**To do**: Take the line holding "curve: (707, 546) -> (618, 518), moved" as the first line of the answer and the last line of the listing as its end; retype everything between exactly.

:::::

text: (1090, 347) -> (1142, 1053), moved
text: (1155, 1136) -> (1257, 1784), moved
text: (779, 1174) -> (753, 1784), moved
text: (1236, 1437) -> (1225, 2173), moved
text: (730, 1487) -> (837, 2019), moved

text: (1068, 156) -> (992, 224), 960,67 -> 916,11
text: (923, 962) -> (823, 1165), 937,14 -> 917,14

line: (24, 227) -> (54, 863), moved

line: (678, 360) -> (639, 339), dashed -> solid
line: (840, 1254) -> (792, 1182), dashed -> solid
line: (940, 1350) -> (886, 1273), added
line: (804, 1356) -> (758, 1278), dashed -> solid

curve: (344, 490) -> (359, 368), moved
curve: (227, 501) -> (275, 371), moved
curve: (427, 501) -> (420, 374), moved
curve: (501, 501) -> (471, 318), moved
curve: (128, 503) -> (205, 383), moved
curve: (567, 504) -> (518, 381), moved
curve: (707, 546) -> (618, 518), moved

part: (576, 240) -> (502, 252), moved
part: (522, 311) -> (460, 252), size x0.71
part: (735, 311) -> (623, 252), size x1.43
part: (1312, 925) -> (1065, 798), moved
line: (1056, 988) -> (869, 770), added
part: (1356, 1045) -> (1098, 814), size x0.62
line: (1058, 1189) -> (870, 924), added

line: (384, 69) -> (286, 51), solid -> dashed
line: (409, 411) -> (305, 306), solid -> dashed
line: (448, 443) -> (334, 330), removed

:::::

**Response**:
curve: (707, 546) -> (618, 518), moved

part: (576, 240) -> (502, 252), moved
part: (522, 311) -> (460, 252), size x0.71
part: (735, 311) -> (623, 252), size x1.43
part: (1312, 925) -> (1065, 798), moved
line: (1056, 988) -> (869, 770), added
part: (1356, 1045) -> (1098, 814), size x0.62
line: (1058, 1189) -> (870, 924), added

line: (384, 69) -> (286, 51), solid -> dashed
line: (409, 411) -> (305, 306), solid -> dashed
line: (448, 443) -> (334, 330), removed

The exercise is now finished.